First looks at the Million Song Dataset
What To Listen To (Part I: Basic Intro)
It’s time for my final project at Metis, and this time I’m going to try writing some thoughts on my project while I’m still in the process of completing it. (This is partially because several parts of this project take a somewhat long time to run.) This week I mostly just came up with my idea and began exploring my first(?) data set, the Million Song Dataset.
##Some background
So basically, I never listen to music. Not while I’m coding, or walking home, or whenever people usually listen to music. I’ll put on some top 20 station when I’m driving, but since I’ve been in NYC for the summer, I don’t think I’ve intentionally listened to anything in months. And, as you might expect, I never have any idea which artists are good, or cool, or what have you. Still, I like music and would enjoy something to listen to on occasion, but since I’m so out of the loop, it’s hard to get started. I do know, though, that I never really listen to the words in songs, that I usually like music that has some sort of rhythmic or instrumental complexity, and that I can find things that I like in pop/rock or instrumental music, so I don’t think that genre is a particularly good place to start.
Why am I talking about all of this? Because, I’m going to try to solve my problem!
For this project, I want to make an explorative music recommendation system that will group music by sound and/or style and recommend songs that are similar in those respects, regardless of genre.
People are telling me that that’s basically what Pandora does, so I guess I should check them out in general, but I still want to see if I can come up with something cool on my own.
This project involves multiple parts, so hopeful I’ll be able to get something done for each one. Two more weeks (ish).
##Rough sketch of project components/steps
###Part 0:
- Get the subset data from the Million Song Dataset, decide on appropriate features, and get features into a format that I can work with.
###Part 1:
- Generate groups of songs, similar to genres, but based on the overall style or feel of the music, rather than topic or traditional genre.
###Part 2:
- Compare these groups against user data to see if individual users generally listen to songs that come from only a small number of groups (indicating that I have good groupings? I’ll have to do some thinking if listens are spread across many groups).
Optional but much cooler part 2:
- Get user data from Last.fm, since their listening data comes with timestamps, and see if users generally listen to songs from certain groupings at certain times of day (and/or days of the week). For example, pump-up type music in the mornings, relaxing in the afternoon, and dance at night, or something like that.

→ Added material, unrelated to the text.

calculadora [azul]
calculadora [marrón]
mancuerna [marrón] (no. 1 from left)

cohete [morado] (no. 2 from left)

The time data vs grouping is something that I actually really want to investigate. I’m calling it optional mostly due to the fact that Last.fm is currently transitioning their site and the process of applying for API keys is down, and has been down for over a week. It would probably take much more time to get that data through web scraping, so I’m not sure if it will be feasible given the length of this project
###Part 3:
- Create some sort of user-facing web app to show off results and possibly generate recommendations based off of some example user profiles or selected attributes.
##More on part 0:
###The data and the features
This week, after I figured out what I actually wanted to work on, has been all Part 0. I’m getting my song data from the Million Song Dataset, though at the moment I’m only working with their subset of 10,000 songs. If I want to work with the whole thing I’ll have to figure it out on AWS with Spark, probably. And, while it’d be awesome to get a better feel for all of that, I think I’d rather have something to show for each part of my project first.

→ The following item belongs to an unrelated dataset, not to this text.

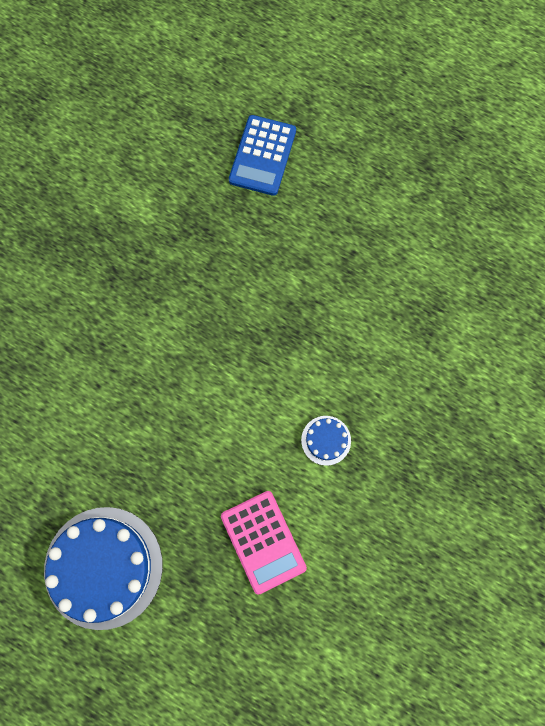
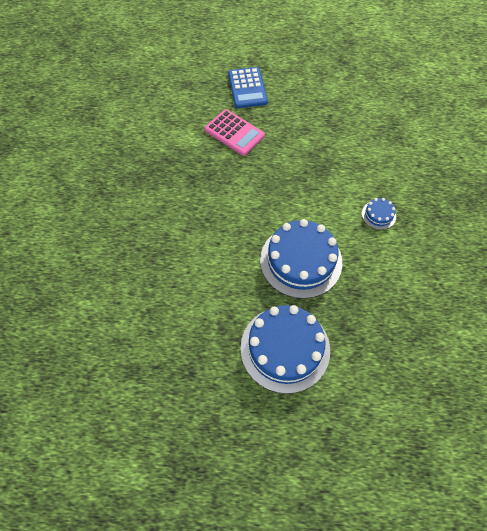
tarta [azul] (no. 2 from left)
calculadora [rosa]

Each track of the Million Song Dataset has a variety of features, but for my purposes, I’m only going to be looking at a few. First off, the simple features that are given by the data set of a track’s duration, length of intro, tempo, loudness, mode, key, time signature. Keys are represented as 0-11 for C,C#,…,B, or -1 if not known. Then, the MSD also breaks a song into segments and gives the pitch clarity (0-1) of each pitch per segment. For now, I’m just going to take the mean, median, and mode of each pitch clarity across all segments, so I can get a standard length array, and still account for some of the pitch quality of the song. I’m also doing a similar thing for timbre, which comes in roughly the same format, and with the maximum loudness values per segment.
Also, since the data is in a variety of scales (0-1 for many, duration in seconds, tempo in bpm, etc.), I’m standardizing everything by taking the z-score of each feature column and dummying out categorical variables like key.

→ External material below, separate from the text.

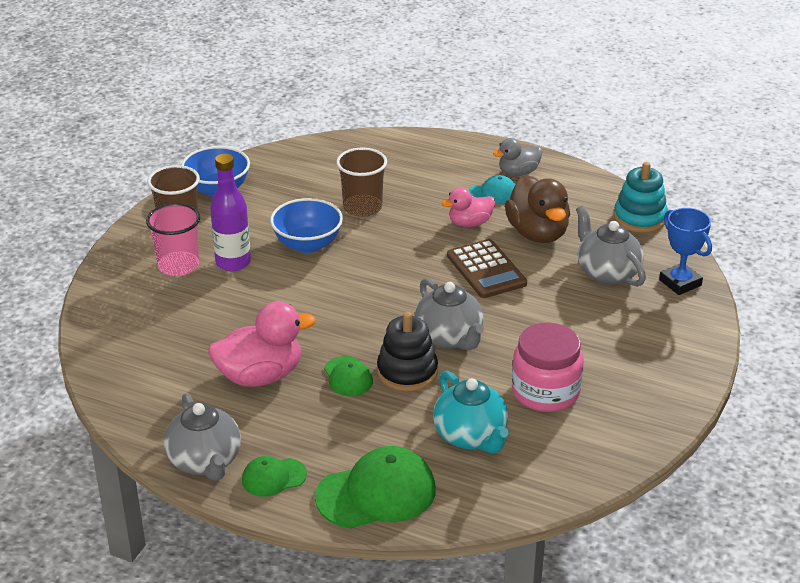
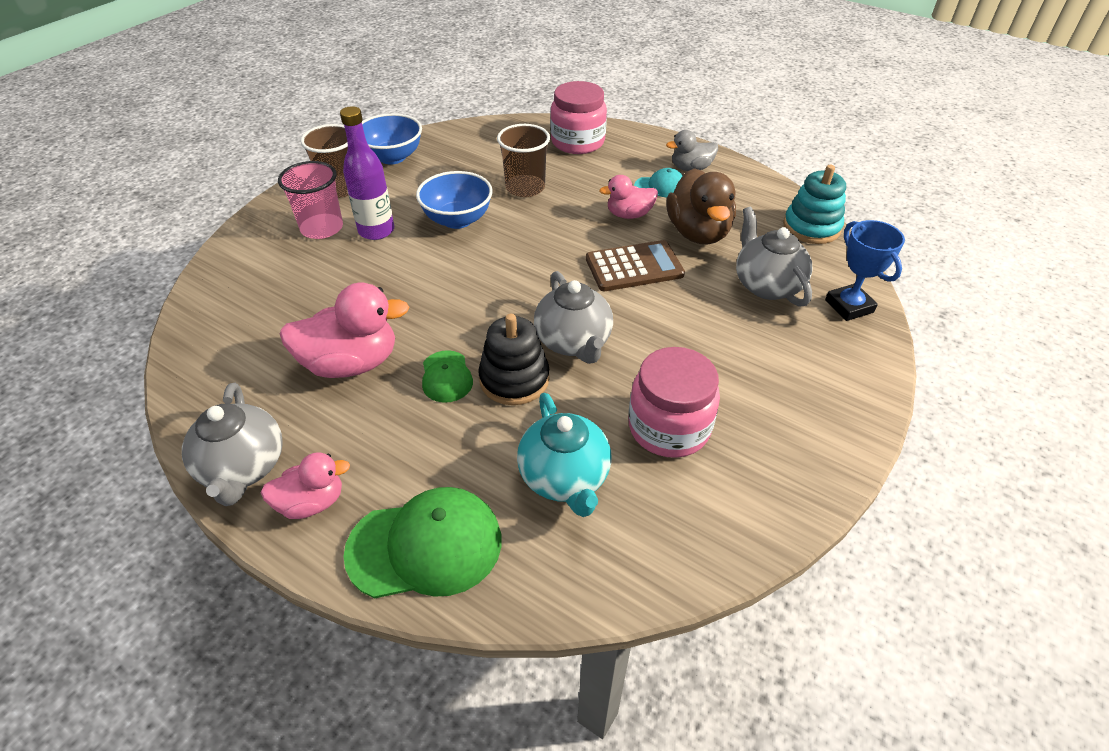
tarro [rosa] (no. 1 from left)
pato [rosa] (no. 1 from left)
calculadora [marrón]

##Additional considerations
The data from the MSD is from December 2010, so there are many track sound features that Echo Nest has added since it was collected. They look like they would be very helpful, but I’ll have to do without for now, in the interest of time and just getting a minimum viable product. If you want to read more about the features I’m using as well as the ones that have been added since, check out Echo Nest’s awesome documentation on their song analyzer.
It would also be possible to do some much more complicated rhythmic analysis by looking at their tatums and bars and such, but I’m going to leave that alone for now.
Another thing that would be interesting but is probably beyond what I can do with my current time frame is to use/calculate a specialized distance metric for keys or pitches based on how they actually relate to each other in the musical system.
For example, I’m currently going to treat key designations as categorical variables while trying to capture some musical intricacies with simply the average pitch clarities, but it would make more sense to have keys treated as numerical values and use a distance metric where a certain key would measure as close to maybe the neighboring keys along the circle of fifths and perhaps its relative minor.